The next day I received a profusely apologetic email from him, which opened with several expletives, and included explanations about a laptop crash and an aversion to communicative technology. He gave me his phone number. I thought our relationship was really progressing, even if it was one of constant deferment. We rescheduled. He said he’d be around the studio all day, but had to run a quick errand to Union Square. The photographer and I made the trip again. Went to the studio. Same old chicken bones, bottles, and cigarette butts, same glock sticker, now a little less rock n’ roll, a little more disgusting trash. And again, he wasn’t there. We waited for a couple of hours. We got pizza. Twice. We came back. Not there. In a last-ditch attempt to investigate the situation, we did the creepy thing. We got down on our knees, and peered through the mail slot. The studio was filled with various manly materials, steel tubes and coils of wiring. Directly in our view sat a Harley Davidson gray with dust. As an artist, he works in symbols, and I took this one to mean that my dreams of art notoriety and badass adventures were probably not going to be fulfilled.

I sent a final email. He never responded after that. Alas, with a DVD of Pride and Prejudice and a pint of Ben and Jerry’s, my editor and I assuaged our sadness that night. “I mean, what a douche!” was said several times. “He’s almost 40, right? Like, get it together man.” Like a girl who got stood up at the prom, we hypothesized on what could’ve happened to him, teetering between hoping he got in a car crash and realizing he just didn’t come. “Maybe he got arrested.” “Maybe his mother is sick.” “Maybe he’s running from the law.”

I realized I had been blinded by the artistic glow. We looked over his emails. Words were spelled incorrectly; the grammar wasn’t always spot-on. The press photo we had of him showed pockmarks, and, was that premature balding? His name no longer had a mysterious luster, either. It was a cliché wrapped in an alternative spelling, like “donut” or “kool.” Nevertheless, I felt hurt. My questions about what he thinks of the “archaic form of painting” or his impressions of contemporary art today would go unanswered. I’ve decided, though, that I have learned from my spurned journalistic adoration. For all the glamour and badassery enveloped in the artist’s persona, and the experience behind this creativity, I’ve gotten a lesson in the realm of politesse.
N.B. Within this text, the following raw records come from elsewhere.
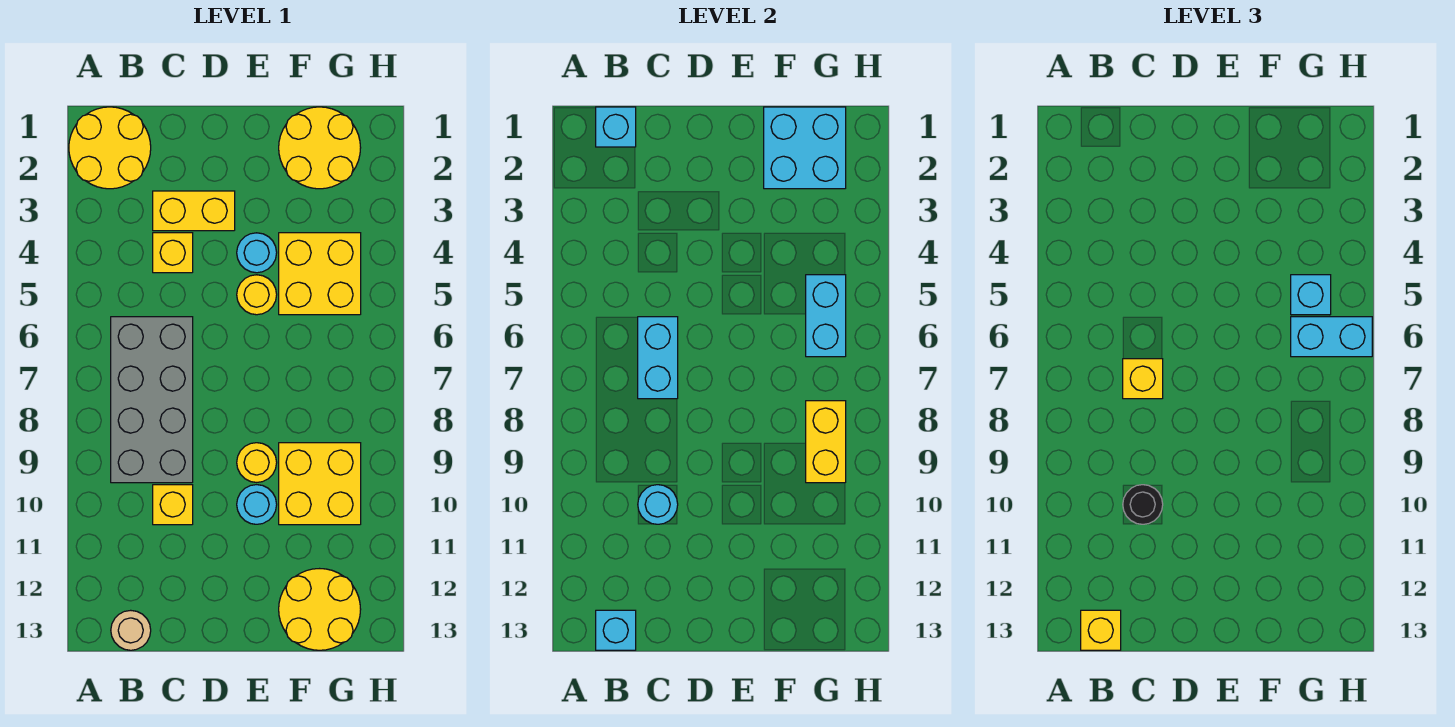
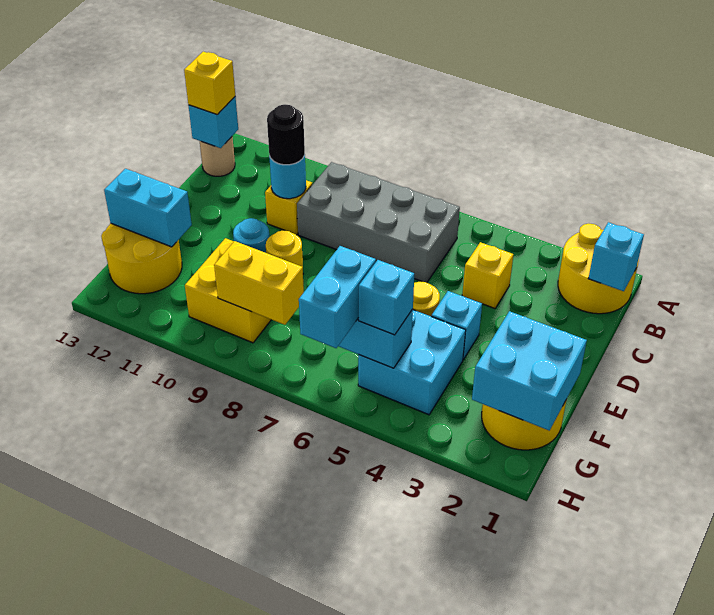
yellow brick C3:D3 level 1 -> none
cyan brick C6:C7 level 2 -> cyan brick F12:F13 level 2
yellow brick C7 level 3 -> none
cyan round brick E4 level 1 -> cyan brick E4 level 1
yellow brick F4:G5 level 1 -> cyan brick F4:G5 level 1

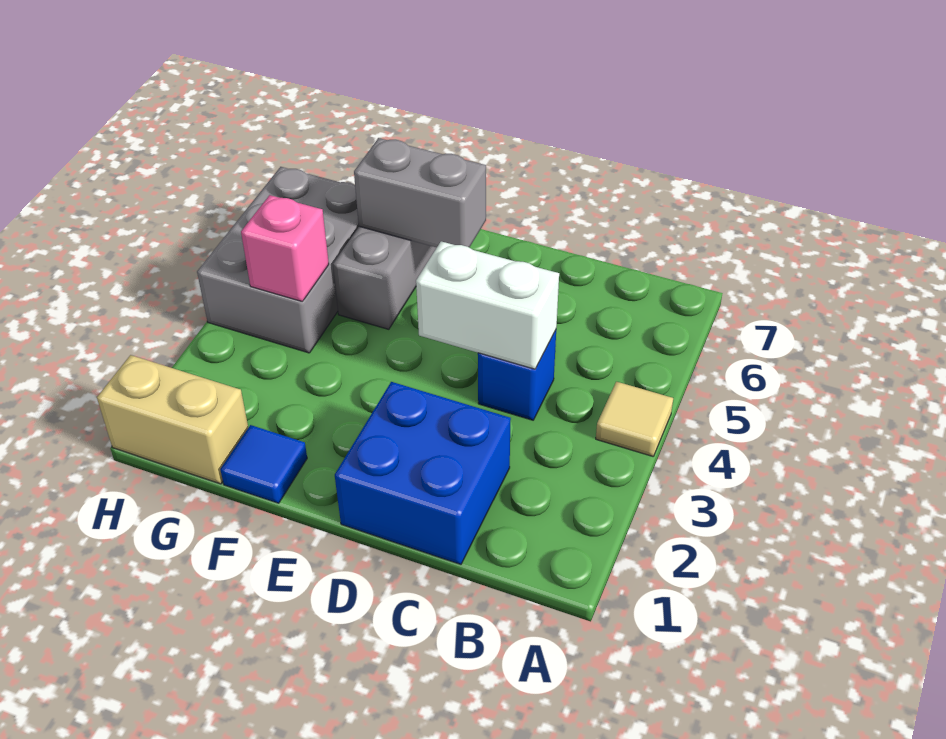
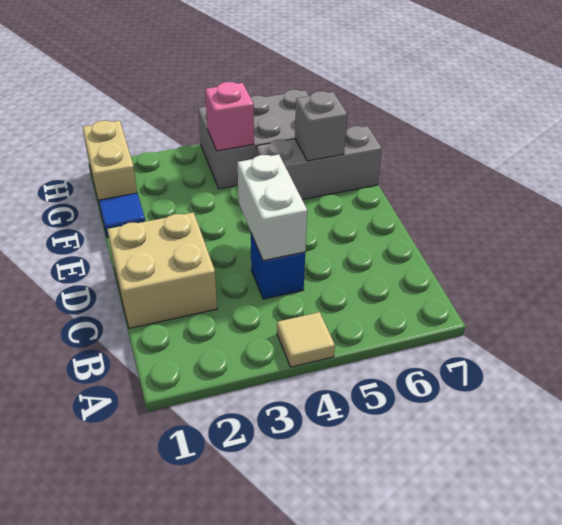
blue brick C1:D2 level 1 -> tan brick C1:D2 level 1
grey brick E6:F6 level 2 -> grey brick F6 level 2

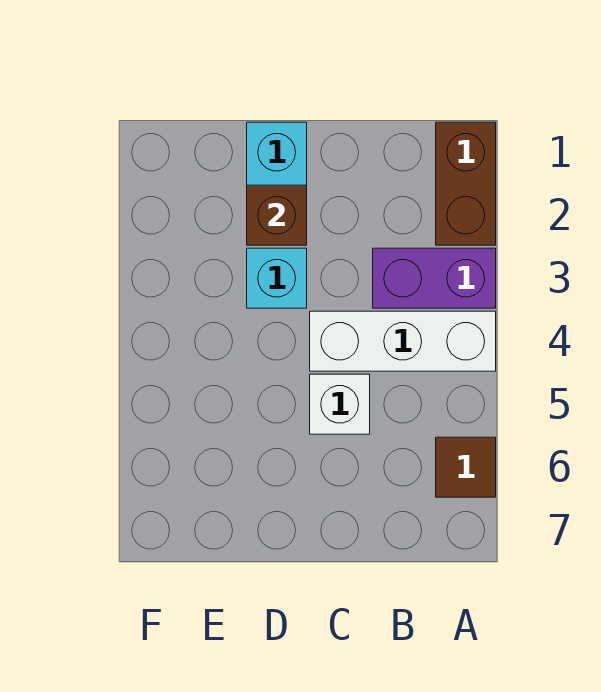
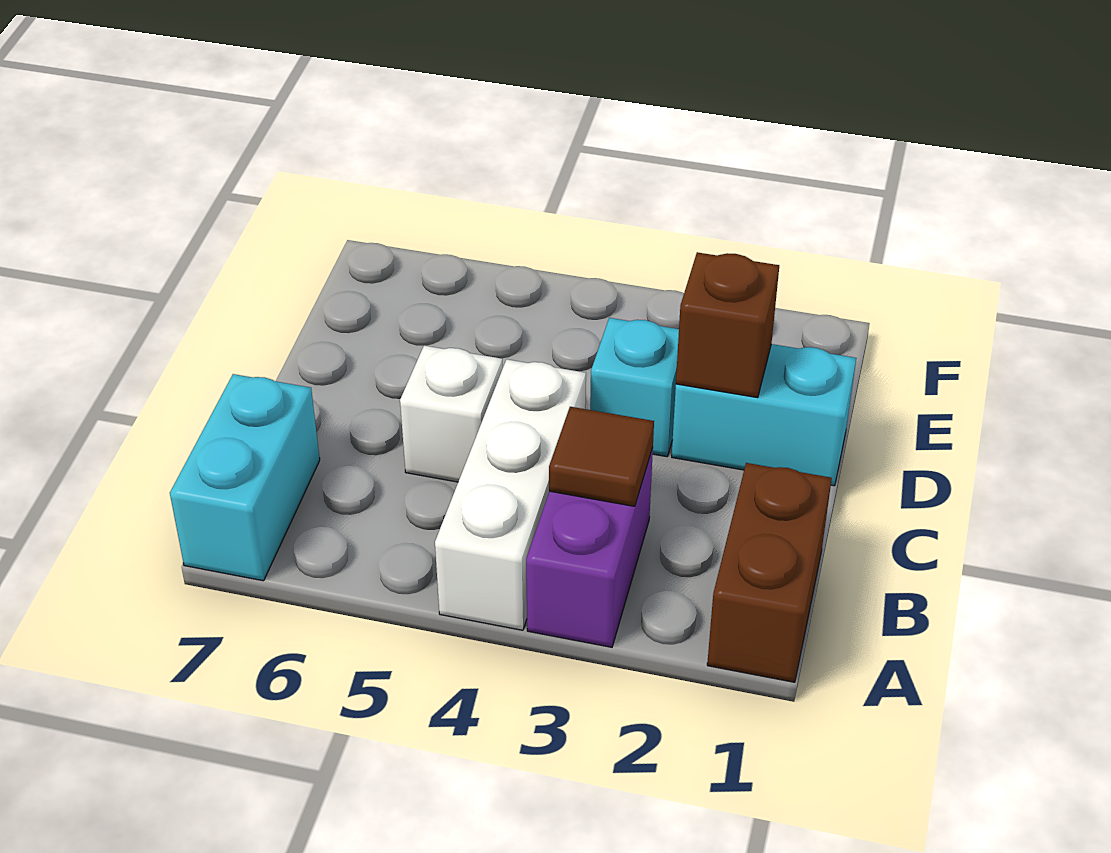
brown brick A1:A2 level 1 -> brown brick A1:B1 level 1
brown tile A6 level 1 -> brown tile B3 level 2
none -> cyan brick A7:B7 level 1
Being aloof doesn’t make you an icon, and being impolite doesn’t make you cool. By all means, break the rules, combine high and low culture, and be really into noise music. But don’t forego consideration and reliability. While it often seems impossible in fast-paced New York, I don’t believe brilliance and courtesy are mutually exclusive. Keith Haring was known for being quite cheerful. Frida Kahlo threw fabulous parties and accepted—and tried to seduce—almost everyone. Even van Gogh at his craziest was relatively kind. After all, when he chopped off that ear, he gave it as a gift. The fact is, all I really wanted was a good interview (and maybe a first date).